A minha sobrinha nasceu no dia em que fiz 27 anos. Um dia inteiro de espera. Ao princípio da noite, já depois do parto, em trânsito entre a sala de recobro e a enfermaria, a minha irmã pediu para parar a maca para que pudéssemos vê-la, ao longe: uma minúscula figura aconchegada no peito da mãe, a cabecinha coberta de cabelo preto. Foi um presente de aniversário insuperável.

Desde cedo, a minha sobrinha e eu habituámo-nos a ter um tempo nosso. Percorremos jardins, subimos à Mãe d´Água, comemos gelados entre os patos, passeámos pela cidade sem compromisso. Sempre houve fluidez na forma como encaixávamos o prazer com a descoberta, a surpresa com o riso. Uma vez, de improviso, levei-a a uma exposição, Dias Úteis, de Catarina Botelho, na rua Anchieta, num edifício devoluto, aproveitado por artistas antes das prováveis obras de renovação. O prédio estava vazio, usado pelo tempo.  As escadas de entrada eram estreitas, íngremes e escuras. Em cada andar, nas salas vazias, de soalho puído, nas paredes sem reboco, algumas parcialmente pintadas outras por pintar, distribuíam-se as fotografias meticulosamente curadas. A perfeição das imagens, nítidas, claríssimas, evidenciava-se nas imperfeições do espaço. A minha sobrinha, pequena, de olhos abertos, muito atenta, caminhava de sala em sala, com a mão fortemente agarrada à minha. Não disse nada.

Mas aos dezasseis anos, quando começou a fotografar, a presença silenciosa daquela exposição falou.

Durante algum tempo, um dos prazeres partilhado por ambas era o de almoçarmos no Café dos Teatros, o restaurante que ficava ao lado do Teatro São Luiz, depois de uma caminhada pela cidade. Pedíamos sempre o mesmo: bife raspado com ovo a cavalo. Conversávamos, eu lia o jornal, às vezes apareciam amigas que já conheciam os nossos hábitos, ríamos. Um dia, chegámos ao Café e a gerência tinha mudado. Não havia bife raspado. Confirmei com a empregada de mesa que o menu tinha sido alterado. A minha sobrinha levantou os olhos da ementa, com tristeza disse: «ai Tia, e nós sem sabermos que estávamos a comer aquele bife raspado pela última vez… ». Aprendeu, assim, nos gestos simples dos dias úteis, a impermanência das coisas.

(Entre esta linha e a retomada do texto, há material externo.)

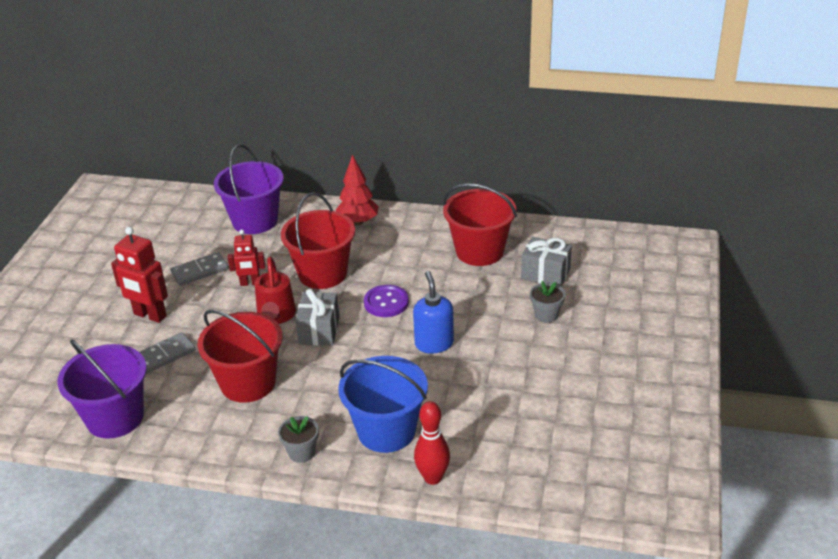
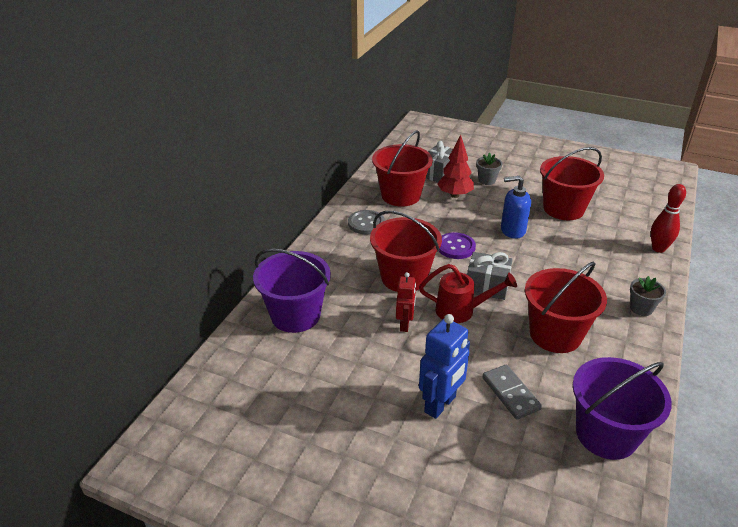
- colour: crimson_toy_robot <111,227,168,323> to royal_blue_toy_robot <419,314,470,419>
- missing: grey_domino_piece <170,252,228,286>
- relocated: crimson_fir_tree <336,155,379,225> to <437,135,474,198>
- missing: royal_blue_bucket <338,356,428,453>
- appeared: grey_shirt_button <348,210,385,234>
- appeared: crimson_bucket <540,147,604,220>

Da mesma forma que não prevemos, não conseguimos prever, qual o legado de uma vida, de uma ideia, de uma obra, não conseguimos saber quando um beijo é o último beijo, ou se fechámos, para sempre, a porta de casa. Nem se fomos às aulas pela última vez, ou se a música, proibida, se calou indifinidamente.

O que sabemos é que há legados que queremos que permaneçam e pelos quais lutaremos mesmo quando prevemos o seu fim. Especialmente quando prevemos o seu fim.